Adil Khan and Abdul Rauf were both part of the Rochdale grooming gang that were convicted of a number of serious sex offences in May 2012.
Since their release from jail, they have fought a long legal battle against deportation on the grounds that it would interfere with their human rights.
Khan, 51, even told the tribunal the deportation would mean he could no longer be a "good role model" for his son.
Following a legal battle involving multiple legal challenges and appeals up to the Court of Appeal, both have been told their challenge against deportation on human rights grounds has failed.
During his trial, the court heard Khan got a 13-year-old girl pregnant, but denied he was the father, before meeting another teenage girl and trafficking her to other men.
He was sentenced to eight years in 2012 and released on licence four years later.
Rauf, who is now 52, trafficked a 15-year-old girl for sex, driving her to secluded areas to have sex with her and to a flat in Rochdale where he and others had sex with her.
He was jailed for six years and released in November 2014 after serving two years and six months of his sentence.
In June, their appeal against deportation was heard before an Immigration Tribunal, when Judge Charlotte Welch stated that Khan had shown a “breath-taking lack of remorse”.
She added that there was "a very strong and public interest" in his and Rauf’s removal from the country.
Both men cited their human rights as reason not to be kicked out of the UK, with Khan telling the the tribunal that he wanted to stay in the UK to be a “role model” for his son.
Other grounds of appeal cited were “statelessness” after both renounced his Pakistani nationality, receiving a certificate of proof in September 2018, so could not be returned there.
But this only came after the Court of Appeal decision in June to deport them from the UK, though the deprivation order was only received by them in November 2018.
During the appeal hearing it emerged Abdul Aziz, a ringleader of the gang, had been allowed to remain in the UK because he had also renounced his UK citizenship but earlier than the other two and just days before the Court of Appeal ruling.
The failure to then deport them has led to anger in Rochdale, where victims were living alongside their abusers.
Nine men were found guilty of abusing as many as 47 girls, aged 13 to 22, between 2005 and 2013.
The outcome of the Rochdale grooming gang court case has taken too long, mayor of Greater Manchester Andy Burnham and the deputy mayor for police, crime and criminal justice, Bev Hughes, have said.
In a joint statement they said: "We welcome this decision but it comes after too many years of long legal battles and suspended justice for the victims and communities whose lives were ruined by the appalling crimes of these men.
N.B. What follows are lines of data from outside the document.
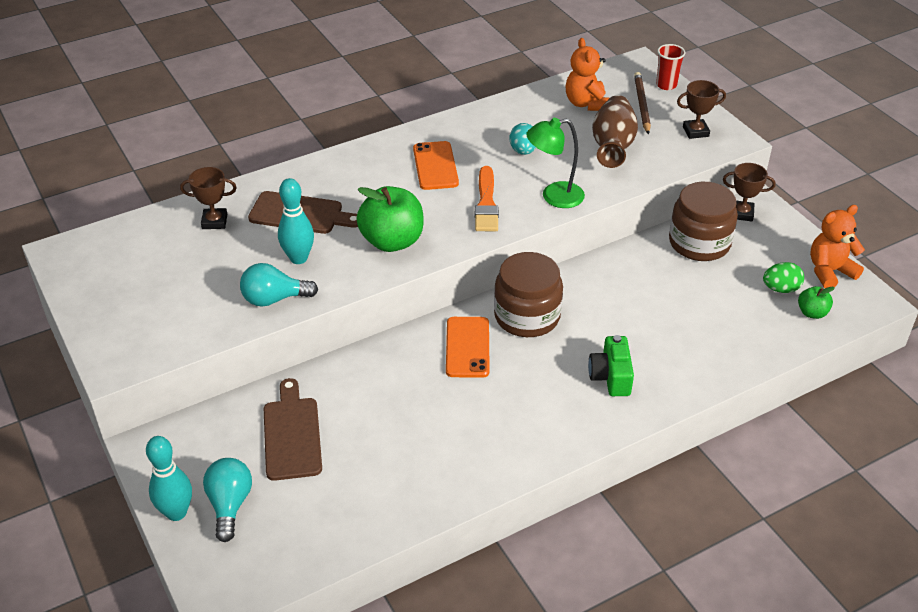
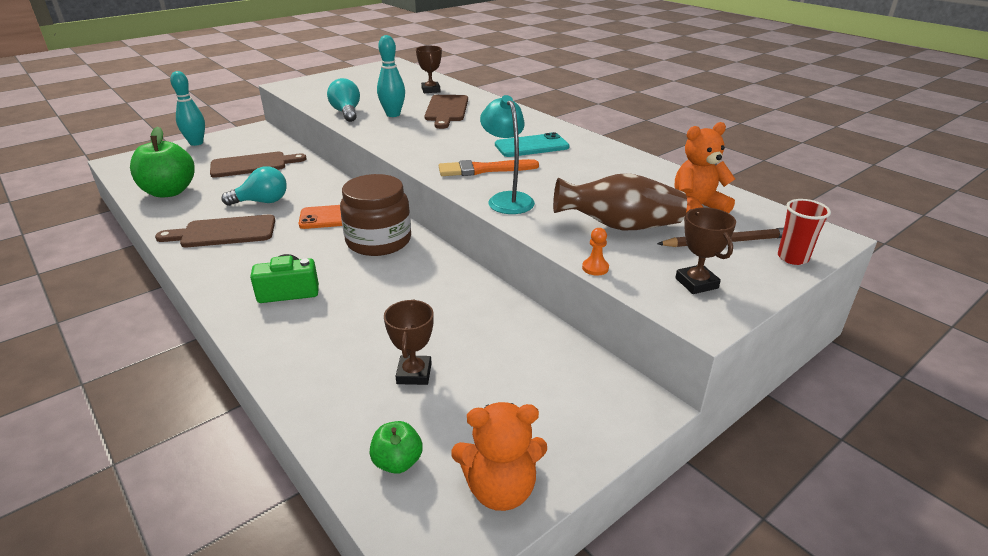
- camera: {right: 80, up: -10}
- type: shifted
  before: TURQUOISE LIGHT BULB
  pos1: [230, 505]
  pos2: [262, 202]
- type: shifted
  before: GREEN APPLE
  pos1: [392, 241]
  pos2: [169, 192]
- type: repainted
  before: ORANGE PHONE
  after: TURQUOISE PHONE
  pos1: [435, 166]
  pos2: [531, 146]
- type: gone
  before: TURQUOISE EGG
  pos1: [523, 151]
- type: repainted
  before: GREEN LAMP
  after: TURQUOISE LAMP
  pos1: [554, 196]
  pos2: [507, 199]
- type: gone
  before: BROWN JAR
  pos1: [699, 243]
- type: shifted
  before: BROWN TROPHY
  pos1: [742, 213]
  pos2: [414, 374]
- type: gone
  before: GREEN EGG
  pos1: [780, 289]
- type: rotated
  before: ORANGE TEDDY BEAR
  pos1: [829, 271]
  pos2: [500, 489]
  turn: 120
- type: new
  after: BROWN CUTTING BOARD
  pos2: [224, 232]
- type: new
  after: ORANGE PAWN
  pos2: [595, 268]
This is now the second appeal that they have lost against deportation. There is no question that it must be the last.
"Throughout the years, we have repeatedly pressed the Home Office for action, including after the first appeal was lost in 2018. We called on them to put the victims first and ensure that these men could not be allowed to go about their lives in the places where they carried out their abuses.
"Despite our representations, the Home Office's failure to inform us of the developments in the case showed a flagrant disregard for the local communities who remained deeply affected and distressed by this postponement of justice.
"The new Home Secretary must now get a grip of this situation and restore the confidence of those communities. We hope that the deportation process can now be completed swiftly to provide some small sense of closure to those who suffered so terribly at their hands."